»Dosta!« – »genug!« Unter dem Motto in Romani fand am vergangenen Samstag die erste »Roma Pride« in mehreren europäischen Städten statt.Beitrag von Charlotte Noblet im Neuen Deutschland vom 7.10.2011
»Die Zivilgesellschaft soll reagieren und die Diskriminierung gegen Roma stoppen«, erklärte Benjamin Abtan vom European Grassroots Antiracist Movement. Allein in Lyon waren nach Polizeiangaben 900 Menschen auf der Straße und haben gegen die Abschiebung von 650 Roma aus der Stadt protestiert.
»Dosta!« sagte auch der Bürgermeister von Straßburg Ende September: »Unser Bürgermeistergipfel zum Thema Roma findet leider in einem merkwürdigen französischen Kontext statt«, erklärte Roland Reis vor 300 Bürgermeistern und Roma-Vertretern, die zusammen gegenseitiges Vertrauen an der Basis aufbauen wollen. »Es ist nicht mal einen Monat her, dass ein Lager von 150 Bulgaren und Rumänen in Saint-Denis, in der Pariser Region, aufgelöst wurde. Dafür wurde der Polizei sogar eine Tramway der RATP zur Verfügung gestellt. Als Volksvertreter und als Mensch bin ich über diese Operation wirklich schockiert. Knapp zwei Wochen darauf hat der Innenminister Frankreichs mit seinem Programm gegen junge rumänische Delinquenten die Roma erneut pauschal diskreditiert. Diese Diskriminierung einer Minderheit der Bevölkerung ist eine Zumutung. Ich sage es laut und deutlich: Dosta!«
So sieht es aus, im sogenannten Mutterland der Menschenrechte, ein Jahr nach der Rede von Nicolas Sarkozy in Grenoble. Ende Juli 2010 verknüpfte der französische Präsident das Thema Innere Sicherheit mit rassistischen Angriffen auf Roma und Immigranten und bat den damaligen Innenminister, den »wilden Ansiedlungen von Roma-Lagern ein Ende zu setzen«.

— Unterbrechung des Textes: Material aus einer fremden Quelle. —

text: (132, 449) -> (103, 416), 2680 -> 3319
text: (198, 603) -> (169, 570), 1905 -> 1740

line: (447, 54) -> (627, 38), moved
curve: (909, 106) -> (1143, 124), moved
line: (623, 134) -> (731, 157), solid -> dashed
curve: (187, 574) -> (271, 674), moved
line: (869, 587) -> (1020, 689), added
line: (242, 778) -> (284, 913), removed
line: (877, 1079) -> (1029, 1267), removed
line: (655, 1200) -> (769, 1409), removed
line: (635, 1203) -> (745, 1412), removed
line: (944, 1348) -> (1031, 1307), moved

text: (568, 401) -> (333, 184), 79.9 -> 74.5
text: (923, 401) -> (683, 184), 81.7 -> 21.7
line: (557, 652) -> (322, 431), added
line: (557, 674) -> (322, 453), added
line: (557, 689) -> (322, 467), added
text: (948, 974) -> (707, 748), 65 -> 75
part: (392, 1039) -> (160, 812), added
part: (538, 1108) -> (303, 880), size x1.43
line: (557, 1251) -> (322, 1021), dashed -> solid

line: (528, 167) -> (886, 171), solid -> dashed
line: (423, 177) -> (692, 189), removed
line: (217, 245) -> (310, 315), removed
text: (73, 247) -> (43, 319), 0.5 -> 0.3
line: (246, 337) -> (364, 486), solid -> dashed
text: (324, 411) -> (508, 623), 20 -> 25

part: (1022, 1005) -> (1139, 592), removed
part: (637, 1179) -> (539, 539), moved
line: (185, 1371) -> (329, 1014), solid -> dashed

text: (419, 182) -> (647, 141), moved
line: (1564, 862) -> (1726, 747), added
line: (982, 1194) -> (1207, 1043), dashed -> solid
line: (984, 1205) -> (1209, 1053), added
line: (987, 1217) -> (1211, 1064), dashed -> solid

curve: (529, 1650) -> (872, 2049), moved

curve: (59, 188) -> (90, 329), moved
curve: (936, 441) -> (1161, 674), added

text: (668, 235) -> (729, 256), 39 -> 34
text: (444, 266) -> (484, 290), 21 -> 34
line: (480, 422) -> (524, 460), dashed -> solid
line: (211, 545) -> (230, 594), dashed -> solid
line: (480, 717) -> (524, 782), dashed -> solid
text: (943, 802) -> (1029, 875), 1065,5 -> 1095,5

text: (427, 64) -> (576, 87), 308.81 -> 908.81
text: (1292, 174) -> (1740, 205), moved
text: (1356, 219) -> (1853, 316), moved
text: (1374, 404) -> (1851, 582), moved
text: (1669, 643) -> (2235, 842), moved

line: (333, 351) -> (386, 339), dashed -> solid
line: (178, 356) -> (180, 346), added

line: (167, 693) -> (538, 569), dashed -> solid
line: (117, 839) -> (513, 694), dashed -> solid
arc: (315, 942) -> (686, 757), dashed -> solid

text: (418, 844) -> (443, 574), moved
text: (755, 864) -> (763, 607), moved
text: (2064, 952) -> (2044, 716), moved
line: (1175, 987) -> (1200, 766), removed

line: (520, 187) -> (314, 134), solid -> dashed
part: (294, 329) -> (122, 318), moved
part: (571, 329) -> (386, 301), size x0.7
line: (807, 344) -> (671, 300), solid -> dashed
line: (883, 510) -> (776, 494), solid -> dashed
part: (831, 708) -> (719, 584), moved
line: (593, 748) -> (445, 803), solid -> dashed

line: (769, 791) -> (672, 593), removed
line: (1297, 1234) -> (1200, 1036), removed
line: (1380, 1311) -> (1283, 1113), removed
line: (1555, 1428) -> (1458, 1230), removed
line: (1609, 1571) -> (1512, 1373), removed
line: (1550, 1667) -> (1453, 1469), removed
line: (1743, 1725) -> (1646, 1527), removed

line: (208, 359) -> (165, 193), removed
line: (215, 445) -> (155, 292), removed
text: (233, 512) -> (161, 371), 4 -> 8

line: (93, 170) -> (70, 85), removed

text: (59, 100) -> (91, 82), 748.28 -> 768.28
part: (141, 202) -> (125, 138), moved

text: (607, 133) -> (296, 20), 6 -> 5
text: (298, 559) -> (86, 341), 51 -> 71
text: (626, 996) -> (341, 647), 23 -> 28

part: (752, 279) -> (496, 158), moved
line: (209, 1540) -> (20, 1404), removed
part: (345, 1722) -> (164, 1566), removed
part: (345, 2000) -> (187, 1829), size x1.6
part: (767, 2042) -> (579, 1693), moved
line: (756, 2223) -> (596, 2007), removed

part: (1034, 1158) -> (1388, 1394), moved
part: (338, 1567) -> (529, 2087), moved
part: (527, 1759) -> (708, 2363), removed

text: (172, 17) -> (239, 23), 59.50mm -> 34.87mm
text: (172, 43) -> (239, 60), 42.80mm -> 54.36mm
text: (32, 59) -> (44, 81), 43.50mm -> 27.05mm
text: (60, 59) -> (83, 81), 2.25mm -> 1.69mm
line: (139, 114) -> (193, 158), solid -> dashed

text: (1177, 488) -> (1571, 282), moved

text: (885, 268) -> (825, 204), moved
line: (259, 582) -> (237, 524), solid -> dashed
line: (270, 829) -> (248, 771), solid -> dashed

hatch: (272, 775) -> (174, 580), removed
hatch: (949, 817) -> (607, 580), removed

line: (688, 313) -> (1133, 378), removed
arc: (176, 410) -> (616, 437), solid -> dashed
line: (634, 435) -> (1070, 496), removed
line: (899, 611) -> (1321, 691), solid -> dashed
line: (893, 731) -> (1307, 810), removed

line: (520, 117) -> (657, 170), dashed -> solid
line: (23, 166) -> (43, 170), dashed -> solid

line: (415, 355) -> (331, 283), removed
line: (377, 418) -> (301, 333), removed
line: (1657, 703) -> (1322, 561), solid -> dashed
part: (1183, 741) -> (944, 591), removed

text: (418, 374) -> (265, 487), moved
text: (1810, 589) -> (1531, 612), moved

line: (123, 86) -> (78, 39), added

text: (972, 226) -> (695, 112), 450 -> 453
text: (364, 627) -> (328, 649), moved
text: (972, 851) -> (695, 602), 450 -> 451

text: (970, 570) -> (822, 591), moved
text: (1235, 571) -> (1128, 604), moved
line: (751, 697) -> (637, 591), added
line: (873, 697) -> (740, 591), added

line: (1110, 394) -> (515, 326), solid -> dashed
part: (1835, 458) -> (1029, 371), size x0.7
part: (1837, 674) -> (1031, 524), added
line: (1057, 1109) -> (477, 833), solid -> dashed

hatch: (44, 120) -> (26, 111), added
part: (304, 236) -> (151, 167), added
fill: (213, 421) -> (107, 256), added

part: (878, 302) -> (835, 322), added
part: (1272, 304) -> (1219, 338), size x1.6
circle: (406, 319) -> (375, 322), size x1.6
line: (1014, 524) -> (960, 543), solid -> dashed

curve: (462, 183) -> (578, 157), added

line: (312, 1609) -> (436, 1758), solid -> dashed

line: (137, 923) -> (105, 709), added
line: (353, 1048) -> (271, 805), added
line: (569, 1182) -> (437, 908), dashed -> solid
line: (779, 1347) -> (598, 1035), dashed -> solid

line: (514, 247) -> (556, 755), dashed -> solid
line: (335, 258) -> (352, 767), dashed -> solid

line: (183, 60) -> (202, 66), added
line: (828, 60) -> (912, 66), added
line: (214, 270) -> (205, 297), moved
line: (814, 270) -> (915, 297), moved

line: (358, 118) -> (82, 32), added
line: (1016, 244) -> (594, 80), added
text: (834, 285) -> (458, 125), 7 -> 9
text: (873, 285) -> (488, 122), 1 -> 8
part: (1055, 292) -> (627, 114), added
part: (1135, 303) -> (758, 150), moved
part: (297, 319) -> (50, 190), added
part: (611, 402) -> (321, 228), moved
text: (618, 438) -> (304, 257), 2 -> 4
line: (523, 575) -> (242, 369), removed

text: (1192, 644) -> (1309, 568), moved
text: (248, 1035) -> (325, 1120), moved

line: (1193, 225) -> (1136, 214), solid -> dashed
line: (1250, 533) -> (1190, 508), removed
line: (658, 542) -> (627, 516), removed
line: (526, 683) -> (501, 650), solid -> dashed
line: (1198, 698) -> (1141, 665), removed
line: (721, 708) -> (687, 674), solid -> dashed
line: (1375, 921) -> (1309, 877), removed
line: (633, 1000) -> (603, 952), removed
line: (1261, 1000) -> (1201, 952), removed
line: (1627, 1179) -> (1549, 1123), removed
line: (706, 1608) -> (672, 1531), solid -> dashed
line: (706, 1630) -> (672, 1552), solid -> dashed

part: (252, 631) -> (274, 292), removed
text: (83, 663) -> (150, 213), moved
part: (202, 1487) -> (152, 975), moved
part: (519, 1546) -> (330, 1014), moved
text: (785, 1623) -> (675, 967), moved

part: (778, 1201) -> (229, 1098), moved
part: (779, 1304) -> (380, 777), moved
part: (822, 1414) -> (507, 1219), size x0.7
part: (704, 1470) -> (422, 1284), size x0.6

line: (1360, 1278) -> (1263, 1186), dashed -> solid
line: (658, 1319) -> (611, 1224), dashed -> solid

»Roma und Fahrende wurden von Regierungsvertretern stigmatisiert«, steht im Report 2011 von Amnesty International über Frankreich. Diesen Vorwurf bestätigte der französische Innenminister Claude Guéant Mitte September: 80 Prozent der in Paris verübten Diebstähle seien auf »rumänische Minderjährige« zurückzuführen, Frankreich werde diese »Verbrecherringe« mit seinem neuen Einwanderungsgesetz bekämpfen und bis Jahresende weitere »Rückreisen« einleiten. »Es ist verboten, ein Kind in Frankreich auszuweisen«, entrüstet sich Damien Nantes, Direktor der Hilfsorganisation für ausländische Minderjährige in Schwierigkeiten. »Nach dem Gesetz sind wiederum die Behörden dazu verpflichtet, Minderjährige in Schwierigkeiten zu schützen.«
Etwa 15 000 Roma leben in Frankreich. Laut dem französischen Amt für Einwanderung und Integration (OFII) bleibt diese Zahl seit dem EU-Beitritt Rumäniens und Bulgariens 2007 stabil, genau wie die von »wilden« Roma-Siedlungen. Makaber: Die Roma-Politik in Frankreich ist nicht nur gesetzwidrig und verstößt gegen die EU-Freizügigkeitsregelung, sie erreicht noch nicht einmal ihre menschenfeindlichen Ziele der Verdrängung der Minderheit.
Die Politik in Frankreich verhindert jegliche Integration der Roma in die Gesellschaft, den Zugang zu Gesundheitsversorgung sowie den Schulbesuch ihrer Kinder. Außerdem ist der französische Arbeitsmarkt für die Bürger der neuen EU-Mitgliedsstaaten nur teilweise offen, was bei den nicht-französischen Roma oft zu prekären Arbeits- und Lebensbedingungen führt.
Es ist wünschenswert, dass Frankreich erneut wegen seiner Roma-Politik von der EU-Kommission ermahnt wird. Schließlich sind die EU-Länder aufgefordert, bis Jahresende nationale Strategien zur Integration der Roma zu entwickeln. Bei den Leitlinien steht u. a. nicht diskriminierender Zugang zu Wohnraum und Arbeitsmarkt vorn an. Spätestens da wird Frankreich Stellung beziehen müssen.
Die aus Frankreich stammende Autorin arbeitet in Berlin unter anderem für die französische Zeitung »l’Humanité«.